70. 发疯
    书院鼓楼传来下学信号时,小笙正安静坐在一隅如饥似渴汲取书海知识,这些前所未见的军器禁书,在接触到的那瞬间就为她打开新领域新世界的大门。

    兵器火器图样讲解和注释非常详尽,主要涵盖理论与实际运用,比如“禁厢乡藩”四类军种相应配备的军器,就多达摆满四五个大书架。其中从禁军分出去的戍边军的兵器最多最复杂。

    据小笙所知,韩誊的大哥就是遥隶禁军,需要番戍,历练归来大概就能长驻京城。但其实天子对军队军制有极强的管控力,文臣班子枢密院直控禁军,武将没有太多实权。

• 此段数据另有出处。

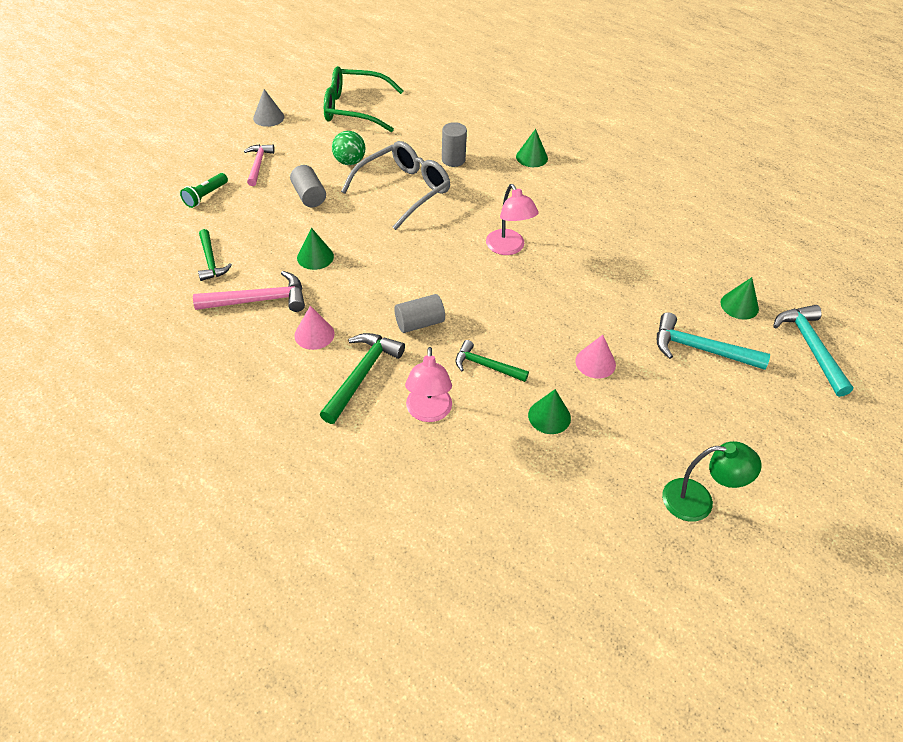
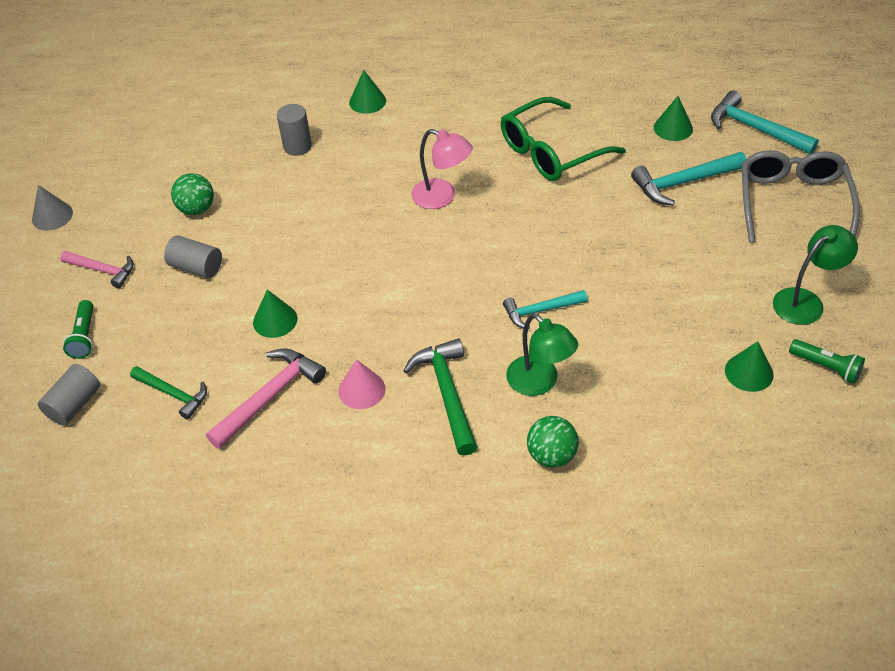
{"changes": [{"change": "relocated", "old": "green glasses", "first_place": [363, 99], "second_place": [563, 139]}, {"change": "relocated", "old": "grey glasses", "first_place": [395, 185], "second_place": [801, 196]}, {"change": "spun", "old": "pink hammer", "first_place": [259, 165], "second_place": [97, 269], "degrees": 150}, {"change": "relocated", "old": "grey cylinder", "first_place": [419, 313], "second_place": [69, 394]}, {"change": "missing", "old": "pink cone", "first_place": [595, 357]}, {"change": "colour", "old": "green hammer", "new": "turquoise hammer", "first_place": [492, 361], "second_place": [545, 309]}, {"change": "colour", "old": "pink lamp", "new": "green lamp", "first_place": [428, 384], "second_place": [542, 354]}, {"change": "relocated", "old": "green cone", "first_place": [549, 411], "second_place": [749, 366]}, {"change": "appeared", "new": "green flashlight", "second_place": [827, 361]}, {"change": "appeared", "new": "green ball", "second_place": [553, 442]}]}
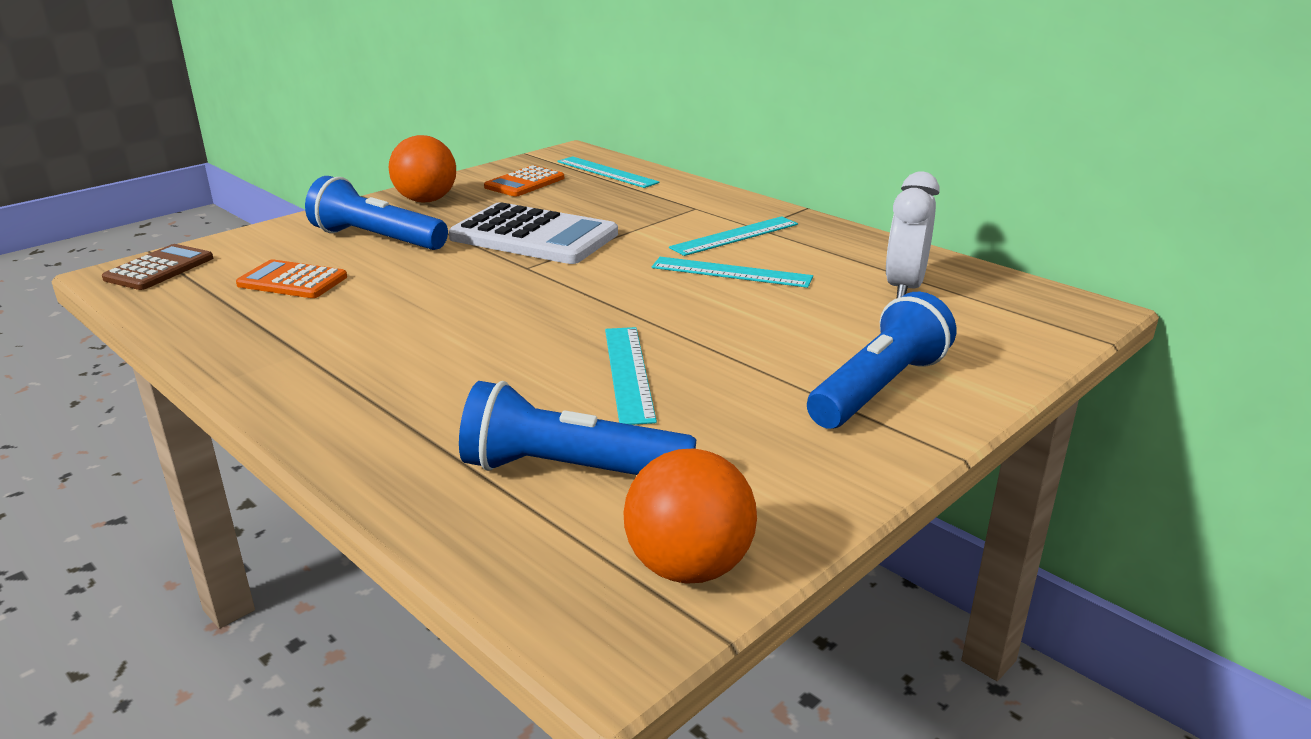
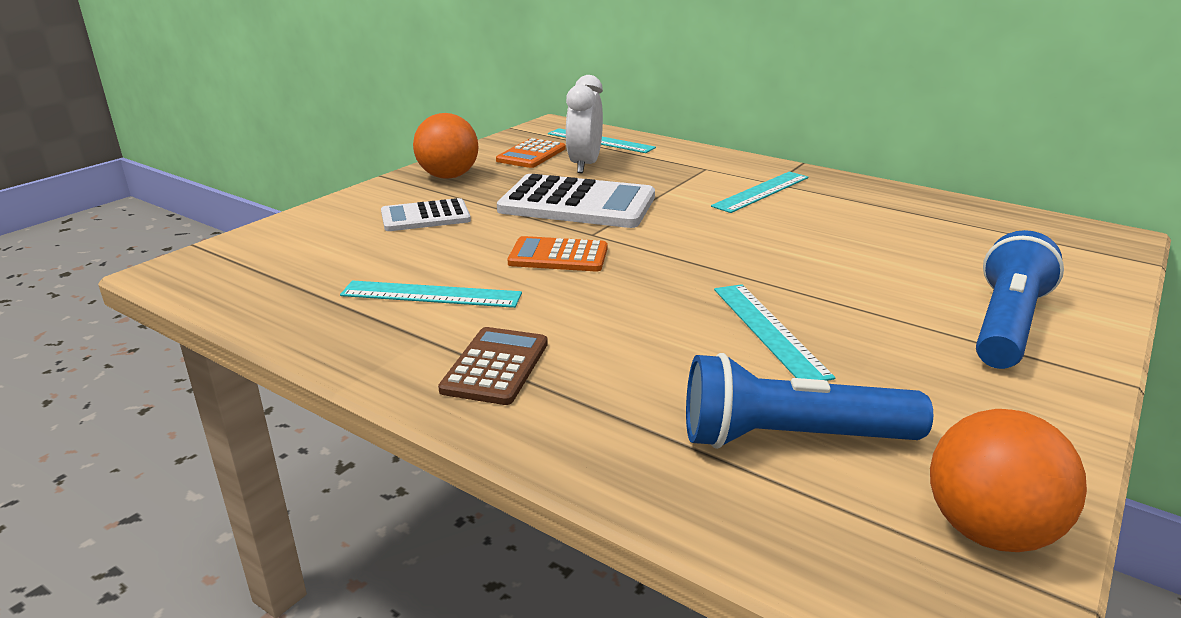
{"changes": [{"change": "relocated", "old": "white clock", "first_place": [913, 235], "second_place": [584, 124]}, {"change": "exchanged", "old": "blue flashlight", "new": "white calculator", "first_place": [376, 213], "second_place": [426, 214]}, {"change": "relocated", "old": "brown calculator", "first_place": [157, 267], "second_place": [493, 366]}, {"change": "relocated", "old": "turquoise ruler", "first_place": [732, 272], "second_place": [431, 294]}, {"change": "relocated", "old": "orange calculator", "first_place": [291, 278], "second_place": [558, 253]}]}
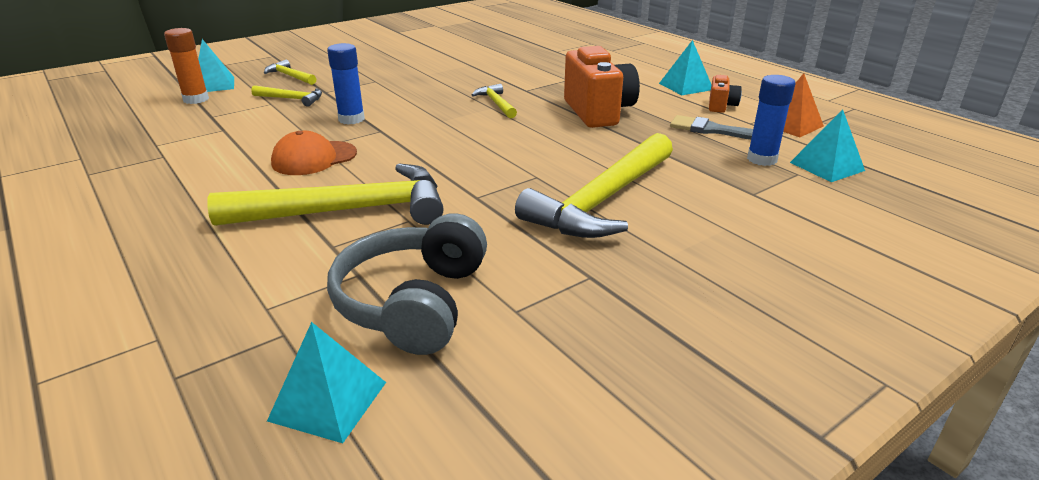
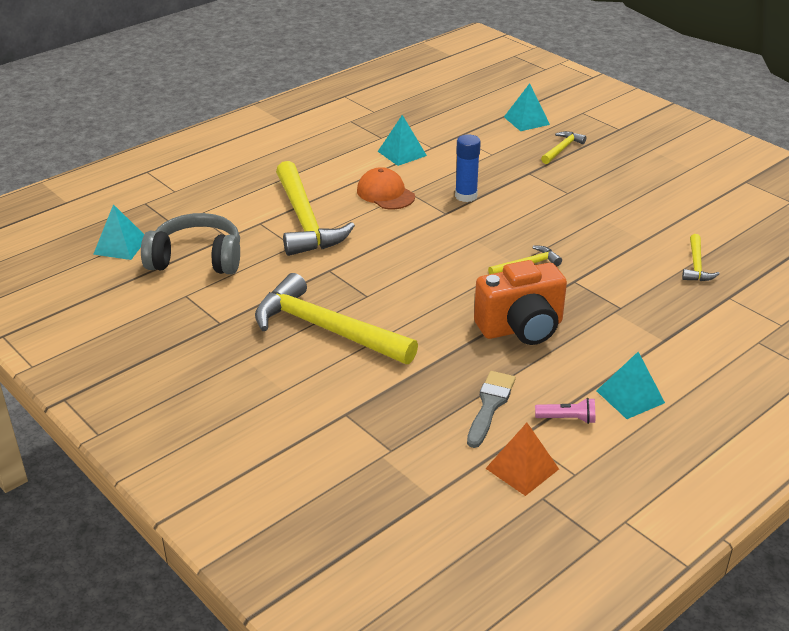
{"changes": [{"change": "missing", "old": "orange glue stick", "first_place": [186, 66]}, {"change": "exchanged", "old": "orange camera", "new": "pink flashlight", "first_place": [725, 94], "second_place": [565, 411]}, {"change": "missing", "old": "blue glue stick", "first_place": [771, 120]}, {"change": "relocated", "old": "yellow hammer", "first_place": [286, 96], "second_place": [701, 257]}, {"change": "relocated", "old": "turquoise pyramid", "first_place": [827, 145], "second_place": [402, 140]}]}
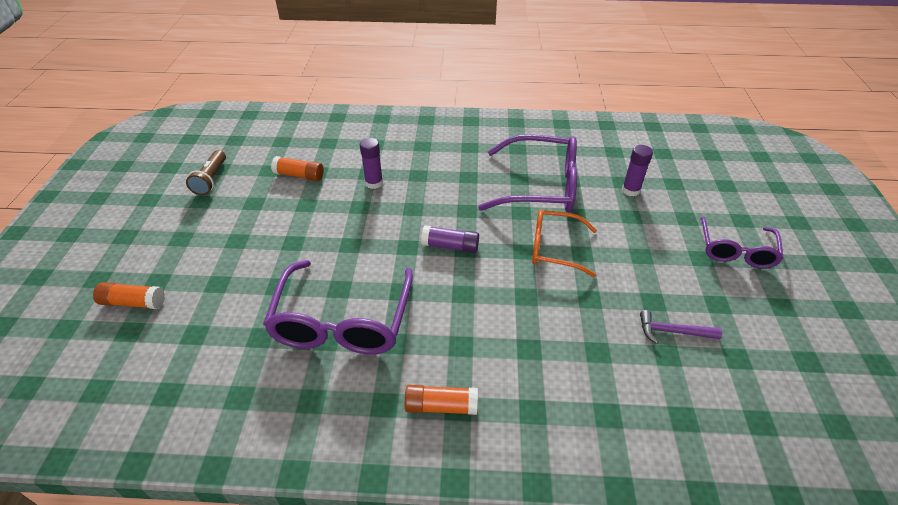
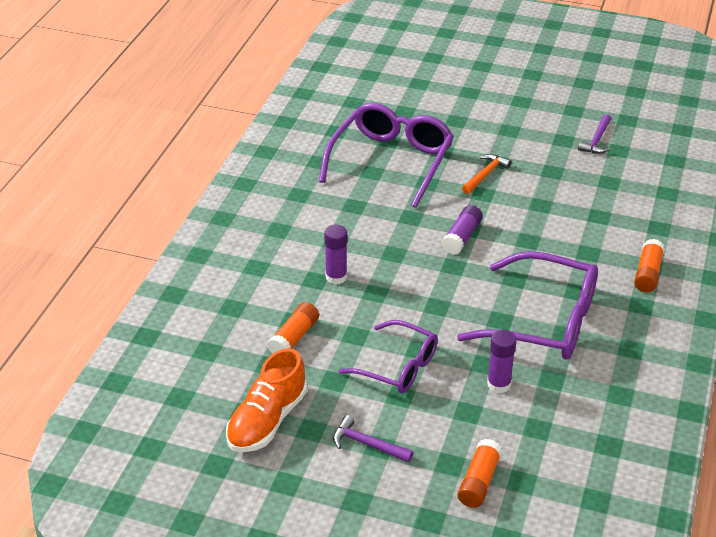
{"changes": [{"change": "relocated", "old": "purple glue stick", "first_place": [637, 170], "second_place": [502, 361]}, {"change": "exchanged", "old": "brown flashlight", "new": "orange shoe", "first_place": [206, 172], "second_place": [266, 400]}, {"change": "exchanged", "old": "orange glasses", "new": "orange hammer", "first_place": [564, 243], "second_place": [487, 174]}, {"change": "relocated", "old": "purple glasses", "first_place": [742, 243], "second_place": [388, 356]}, {"change": "appeared", "new": "purple hammer", "second_place": [373, 439]}]}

    而且看得出,军器的改革和创新是目前最大的问题,小笙对此,非常感兴趣。可如果要吃透这些知识,入门少则得花上一两个月时间,海量浏览,饱读相关。

    “叮叮当当”的钥匙碰撞声由远及近,书吏敲敲门,提醒她要清场了,请早点离去。

    小笙吞了吞唾沫,依依难舍将书籍归于原位。离开藏书楼后,却在小池塘遇见买糕点回来的大卓,顺口邀她去静德居吃晚饭,小笙记挂家里的小猫,多谢了一山的盛情,疾走着从书院西北角门出去。

    今日她走了一条新路回观英巷,没想到半盏茶时间就到了家,因为小笙家的侧门出去也是一条巷子,巷子里有一株茂密的枣树,是以侧门出去的那条巷子就叫——枣儿巷。

    小笙为此也是心里默默笑了很久,果然是朴实无华的名字。

    却说三月春雨多,不知道怎么了,她平时身体很好,从小到大极少头疼脑热,这次只是因为在书院看书太晚,多淋了会儿雨,回来大半夜竟浑身酸疼起来。

    她起初不以为意,仗着自己年轻有底子,想着挨过几天就好了,于是多吃瓜果鲜蔬和肉类荤菜。可是到了第二日,她竟然连床都下不来,躺着腰酸背疼,脑子浑浑噩噩,一到下午就烧得浑身滚烫。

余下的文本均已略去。